The Chicago Sun-Times has an article today (5/29/06) that suggests it’s time for HELOC borrowers to pay down their debt and find other means to finance big projects.

Here’s a basic rule of thumb: When the HELOC rate gets to 7 percent or more, pay off the line. That’s comparable to getting a guaranteed 7-percent-plus rate of return on your investments. (Do note that paying off your HELOC debt doesn’t close the line. It will still be available in case of emergencies.)…

With the prime rate at 8 percent, it’s time to consider financing any big projects with your savings and investments if you have them, deferring your expenditures until you have had a chance to save up the money or until rates are once again at low levels.

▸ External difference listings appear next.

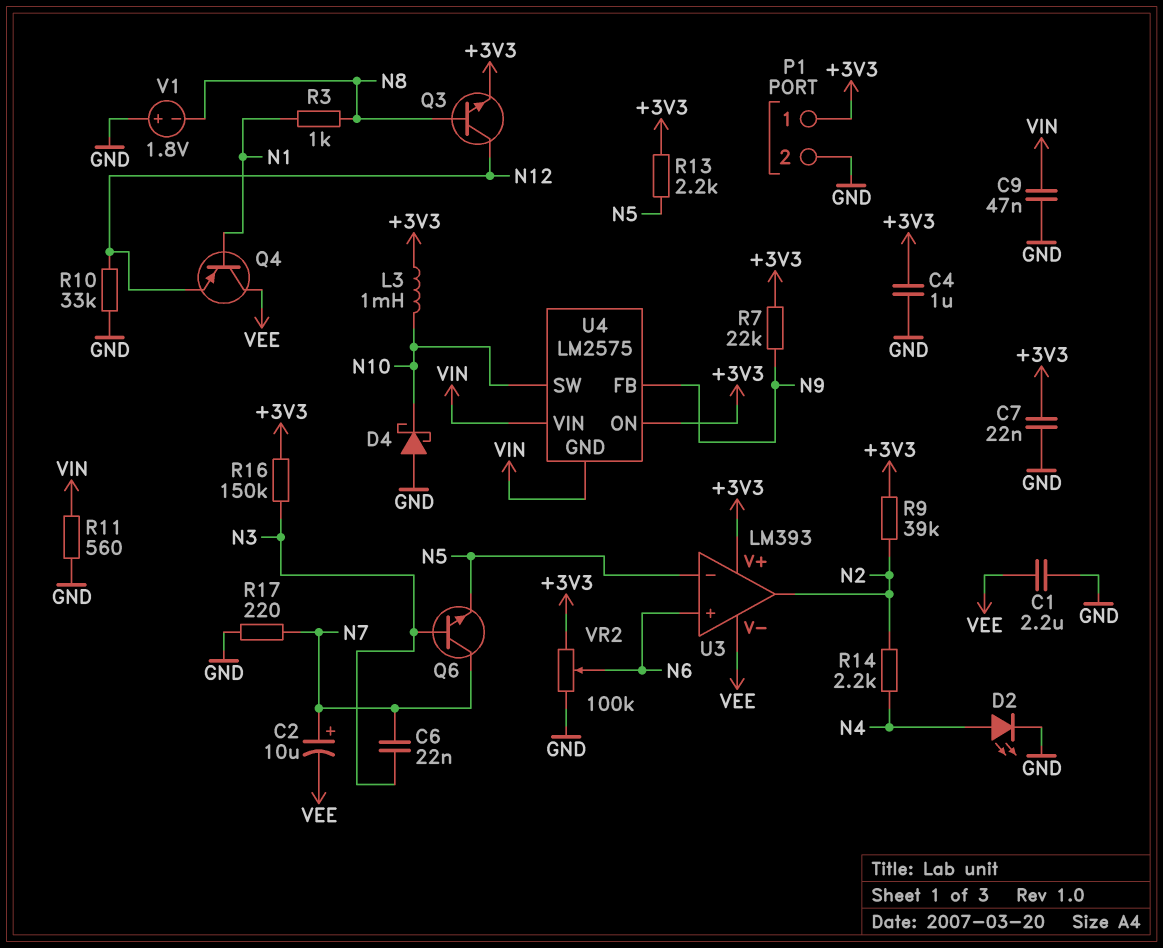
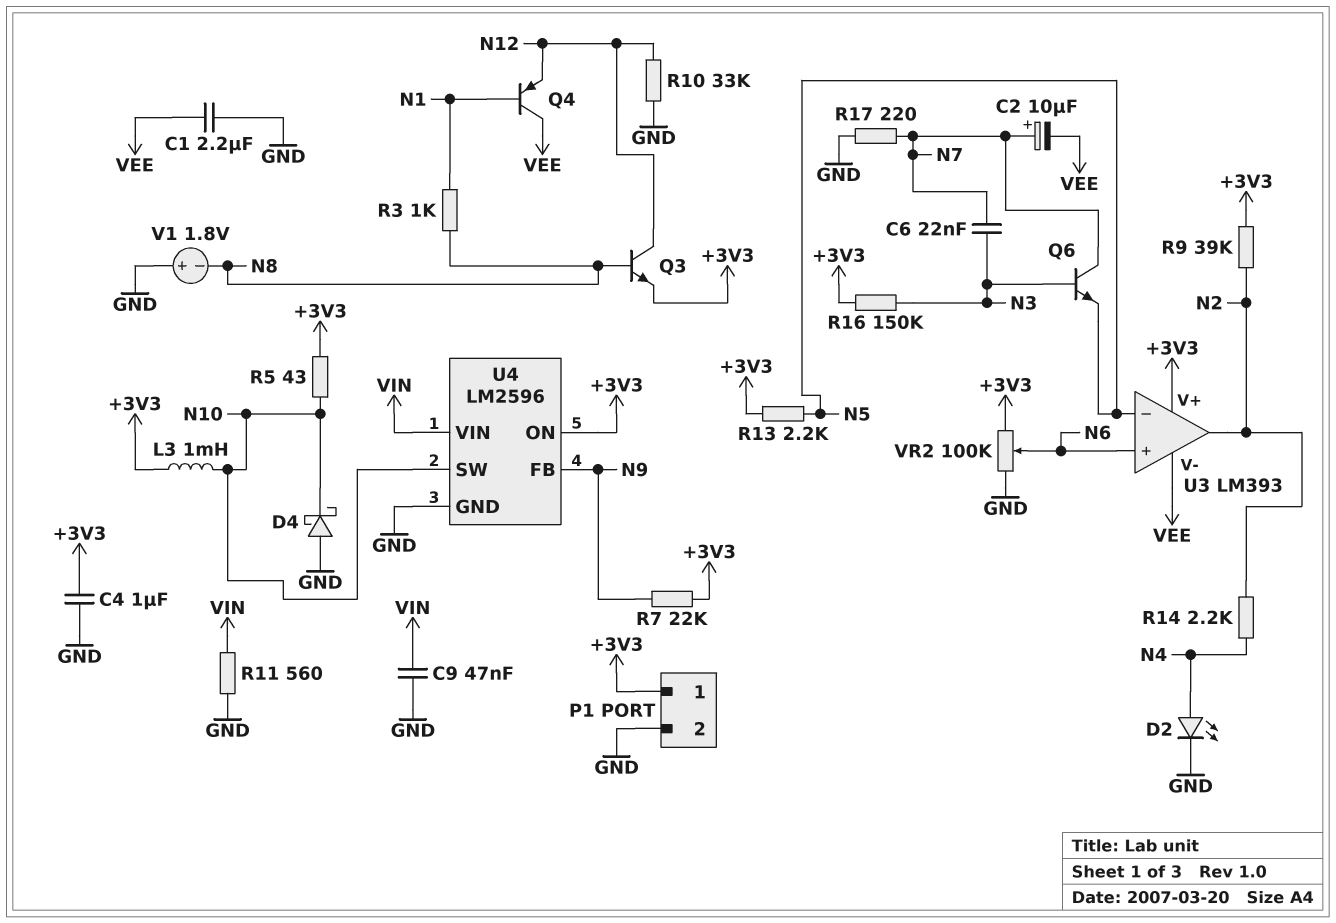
C7: 22nF (+3V3, GND) -> none
R5: none -> 43 (+3V3, N10)
U4: LM2575 -> LM2596
U4 pin GND: VIN -> GND

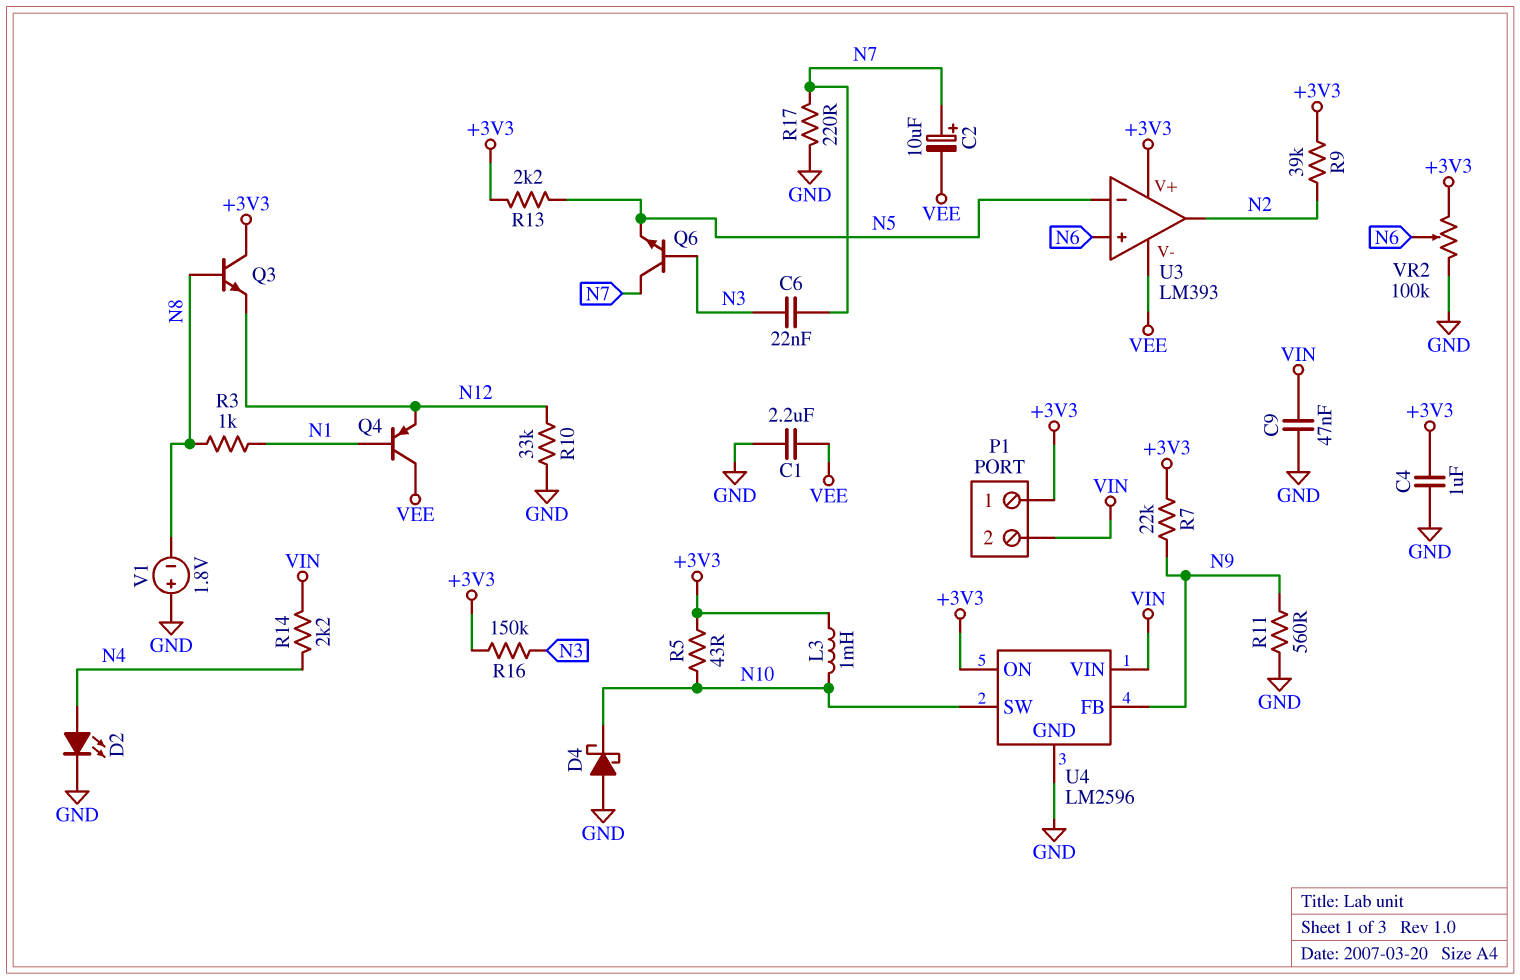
P1 pin 2: GND -> VIN
Q3: NPN (B N8, C N12, E +3V3) -> NPN (B N8, C +3V3, E N12)
R11: 560 (GND, VIN) -> 560 (GND, N9)
R14: 2.2k (N2, N4) -> 2.2k (N4, VIN)

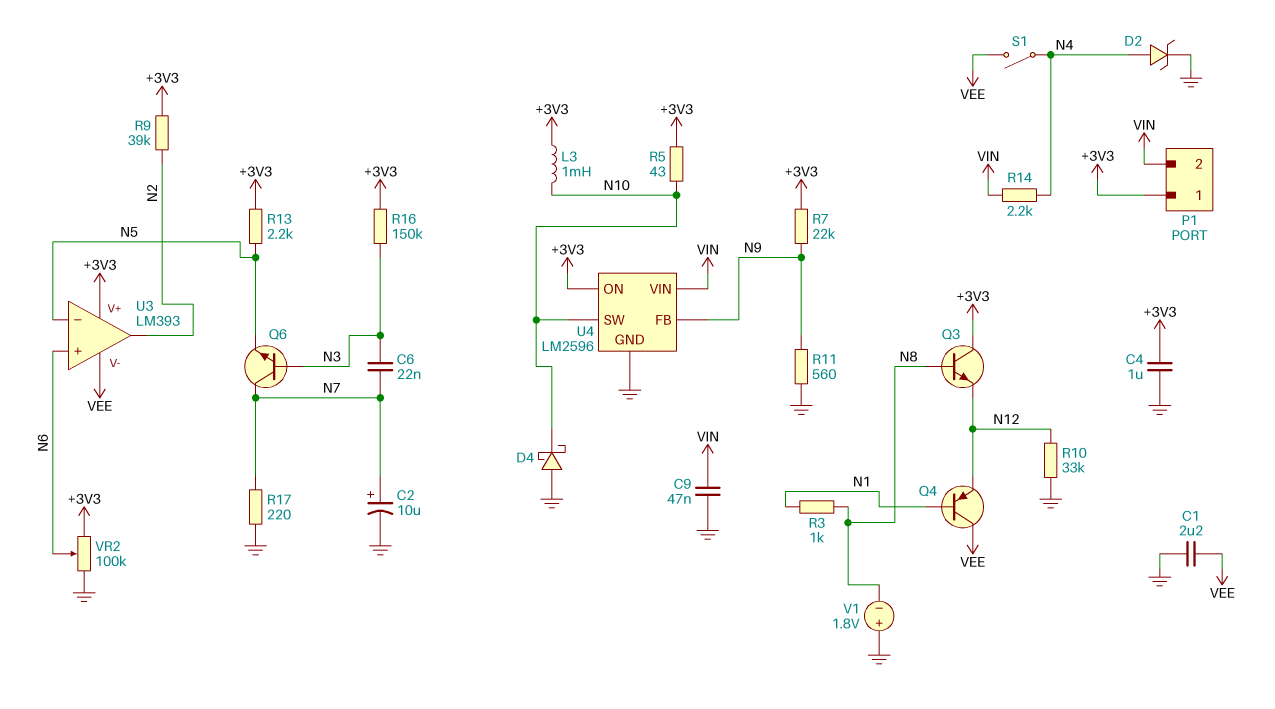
C2: 10uF (plus N7, minus VEE) -> 10uF (plus N7, minus GND)
D2: LED (A N4, K GND) -> zener (A N4, K GND)
S1: none -> switch (N4, VEE)

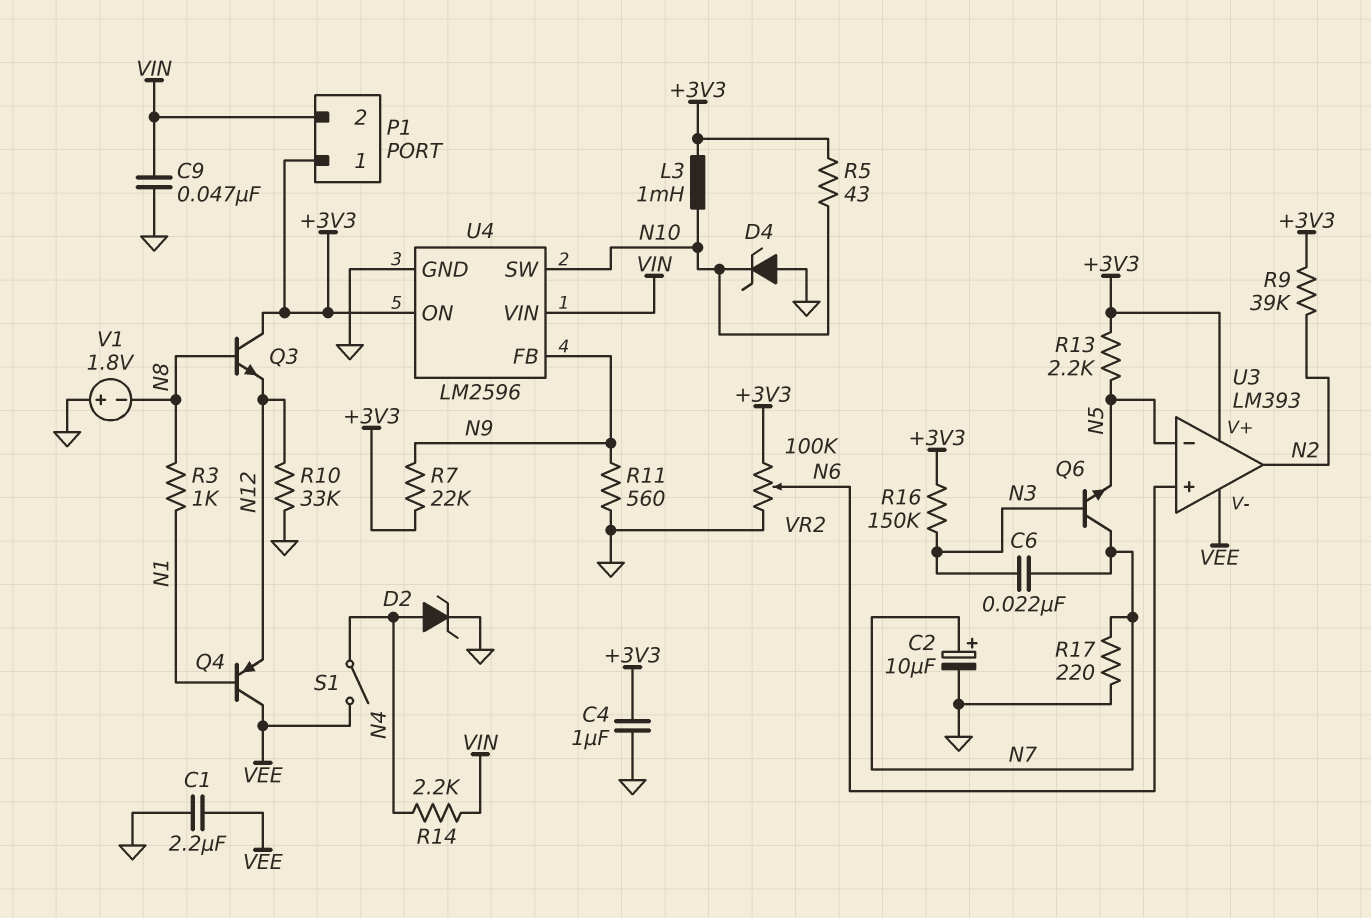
D4: schottky (A GND, K N10) -> zener (A GND, K N10)

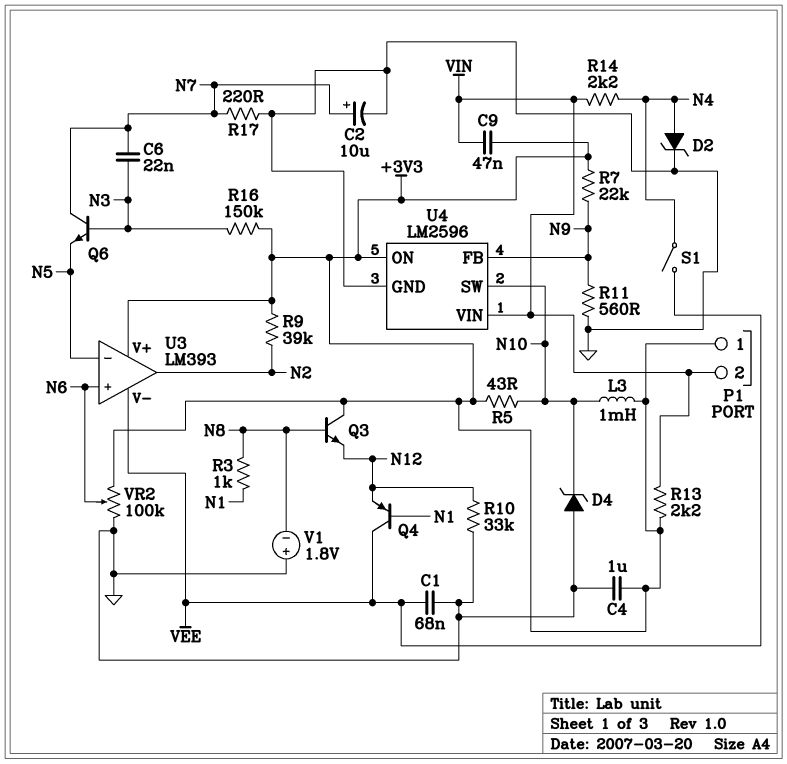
C1: 2.2uF (GND, VEE) -> 68nF (GND, VEE)
C9: 47nF (GND, VIN) -> 47nF (+3V3, VIN)
R13: 2.2k (+3V3, N5) -> 2.2k (+3V3, VIN)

There’s no question that rising rates make HELOC financing much less attractive than in the recent past. However, I don’t necessarily agree that the 7% rate threshhold is a sound rule of thumb for giving up on HELOC financing. Here’s why:

  • Tax Deduction - if you itemize tax deductions (most homeowners do) you’re aware that interest paid on a HELOC is generally deductible. This subtantially lowers the effective interest cost to you. As this table shows that a 7% HELOC for someone in the 25% tax-bracket still has an effective interest rate of only 5.25%.
  • Real Rates - HELOC rates have gone up primarily because of Federal Reserve moves to fend off rising inflation:
     

    Year Avg Chg in CPI
    2002 1.6%
    2003 2.3%
    2004 2.7%
    2005 3.4%

    But rising inflation also means the “real” (inlation-adjusted) cost of the interest paid on a HELOC needs to be refigured. If your HELOC rate in 2003 was 4.5% and inflation averaged 2.3%, the real cost was 2.2%. In 2005, the same HELOC may have had an after-inflation cost of 3.6% (7% less 3.4% inlation); not nearly as good as 2.2%, but still a relatively inexpensive way to borrow.

  • Alternatives - Finally, what are the alternatives? Credit card debt can make sense if you are very cautious and can effectively play the 0% balance transfer game. But this is risky and not a good idea for most.

    Fixed rate home equity loans and cash-out refinancings sound good, but you’ll likely incur substantial closing costs and will lose the monthly payment flexibility afforded by a HELOC.

In sum, the golden days of low-rate HELOC financing are certainly gone, but when you look at the complete picture, HELOC’s still can make good financial sense - even 7%+ HELOCs.